CSPIQ · AP Computer Science Principles · Lesson 3 of 25
CSPIQ · AP Computer Science Principles

Lesson 03: Binary: How Computers Represent Everything

Big Idea 2 (DAT) · Phase 2

Objectives

Warm-Up

Everything on your phone — this sentence, your last photo, the song playing, your high score — is stored as only two symbols: 0 and 1. Not because binary is elegant, but because hardware is reliable at exactly two states: voltage high or low, magnet north or south, light on or off. Two states you can distinguish cheaply and dependably, billions of times per second.

Quick challenge before we start: with 1 coin flip you can distinguish 2 outcomes. With 2 flips, 4 outcomes (HH, HT, TH, TT). With 10 flips? If you said 1,024 — or even "2 multiplied by itself 10 times" — you already understand the most-tested fact in Big Idea 2.


Core Concept

Bits, bytes, and the counting rule

A bit (binary digit) is the smallest unit of data: a single 0 or 1. A byte is 8 bits.

The counting rule — the most tested fact in this unit:

n bits can represent 2ⁿ different values.

Bits Distinct values Range if used for whole numbers starting at 0
1 2 0–1
2 4 0–3
3 8 0–7
4 16 0–15
8 256 0–255
n 2ⁿ 0 to 2ⁿ − 1

Two directions the exam asks this: - "How many values can 6 bits represent?" → 2⁶ = 64 - "A program must store 100 different ID numbers. What's the minimum number of bits?" → find the smallest n with 2ⁿ ≥ 100 → 2⁶ = 64 is too small, 2⁷ = 128 works → 7 bits - Adding one bit doubles the number of representable values. (Stated exactly this way in questions.)

Binary → decimal: place values

Binary is base 2: each position is worth a power of 2, growing right-to-left.

Binary:      1    0    1    1    0    1
Place:      32   16    8    4    2    1
Contribute: 32  +  0 +  8 +  4 +  0 +  1  =  45

So 101101₂ = 45. To convert binary → decimal: write the place values under the bits, add up the places holding a 1.

Decimal → binary: greedy subtraction

To convert 77 to binary: take the largest power of 2 that fits, subtract, repeat.
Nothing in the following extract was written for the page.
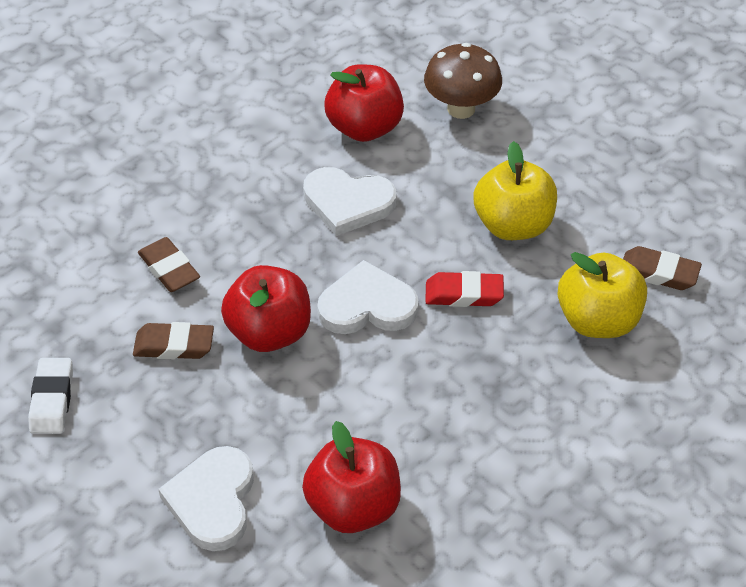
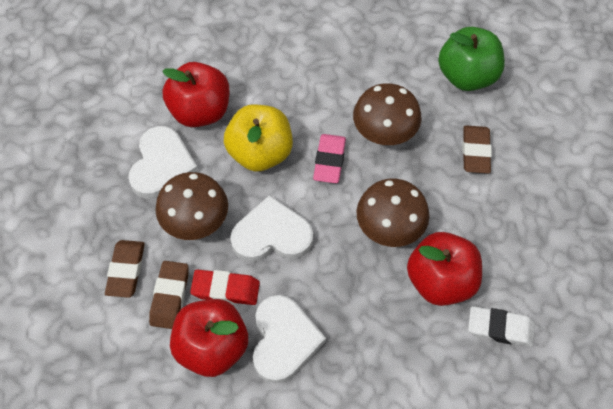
brown mushroom: 1 -> 3
green apple: 0 -> 1
pink eraser: 0 -> 1
yellow apple: 2 -> 1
77 − 64 = 13        → 64s place: 1
13 − 8  = 5         → 8s place: 1   (32 and 16 don't fit: 0, 0)
5 − 4   = 1         → 4s place: 1
1 − 1   = 0         → 1s place: 1   (2s place: 0)

77 = 1001101₂

Verify by adding back: 64 + 8 + 4 + 1 = 77 ✓. Always verify — it takes five seconds and catches every slip.
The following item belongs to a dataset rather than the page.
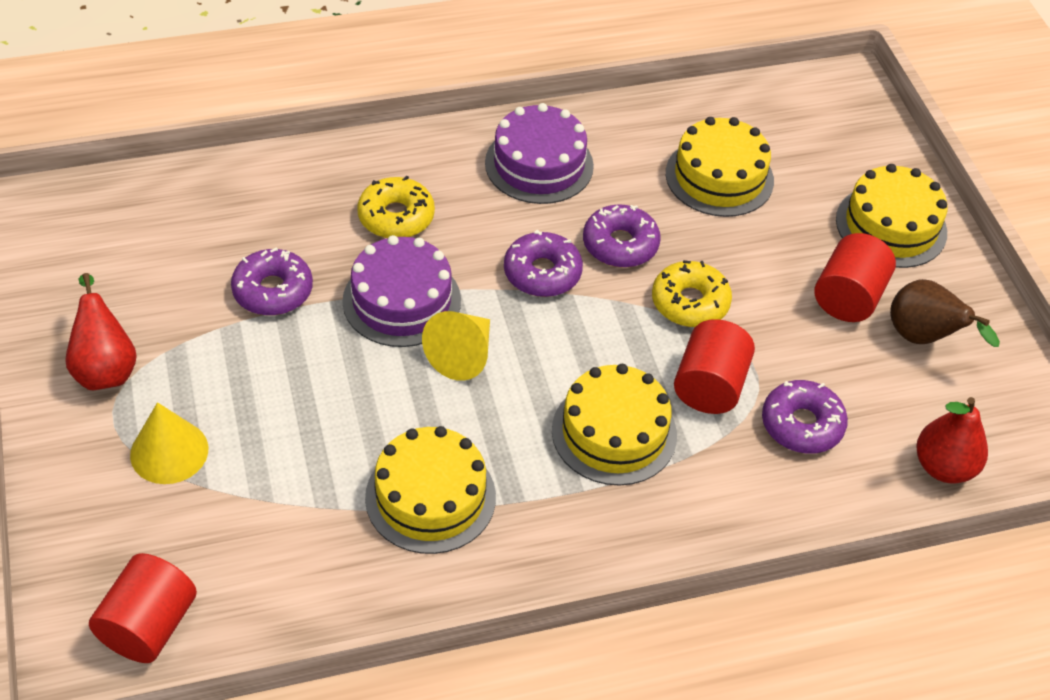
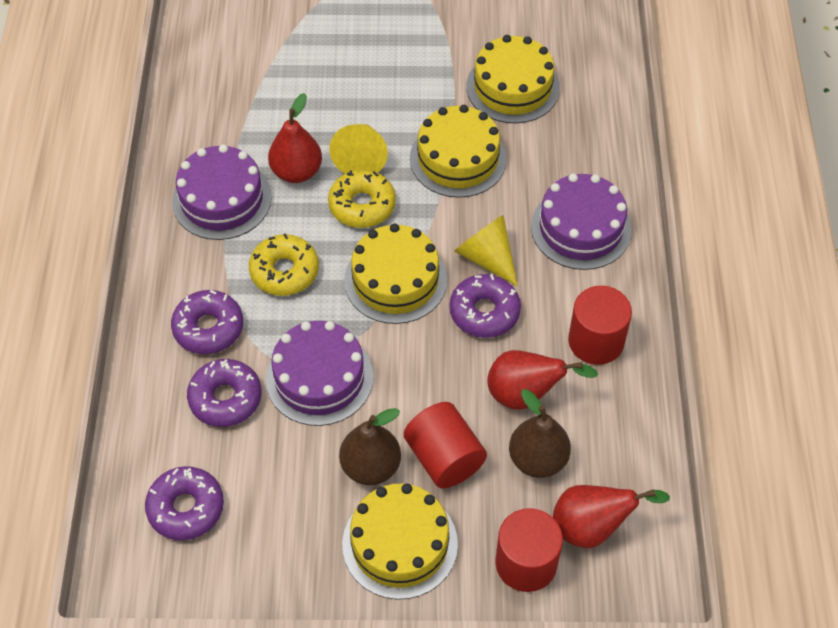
brown pear: 1 -> 2
purple cake: 2 -> 3
red pear: 2 -> 3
(AP CSP uses unsigned whole numbers only — no negative binary, no two's complement, no binary fractions. If you've seen those elsewhere, park them; they're not on this exam.)

The same bits, many meanings: abstraction

Here's the deep idea. The byte 01000001 is: - the number 65, if read as a number - the letter "A", if read as text (character encodings like ASCII assign numbers to characters) - part of a color or a pixel brightness, if read as image data - a tiny slice of sound pressure, if read as audio

The bits don't "know" what they are. Meaning comes from how the program interprets them. That's abstraction: bits at the bottom; numbers built from bits; characters, colors, and sounds built from numbers; images and songs built from those. Each level ignores the details below it. When the CED says "data abstraction," at this level it means: anything digital is ultimately bits, and higher-level representations hide that detail.

Analog to digital: sampling

Real-world signals (sound waves, light, temperature) are analog — smooth and continuous. Computers store digital data — discrete values. The bridge is sampling: measure the analog signal at regular intervals, store each measurement as a number.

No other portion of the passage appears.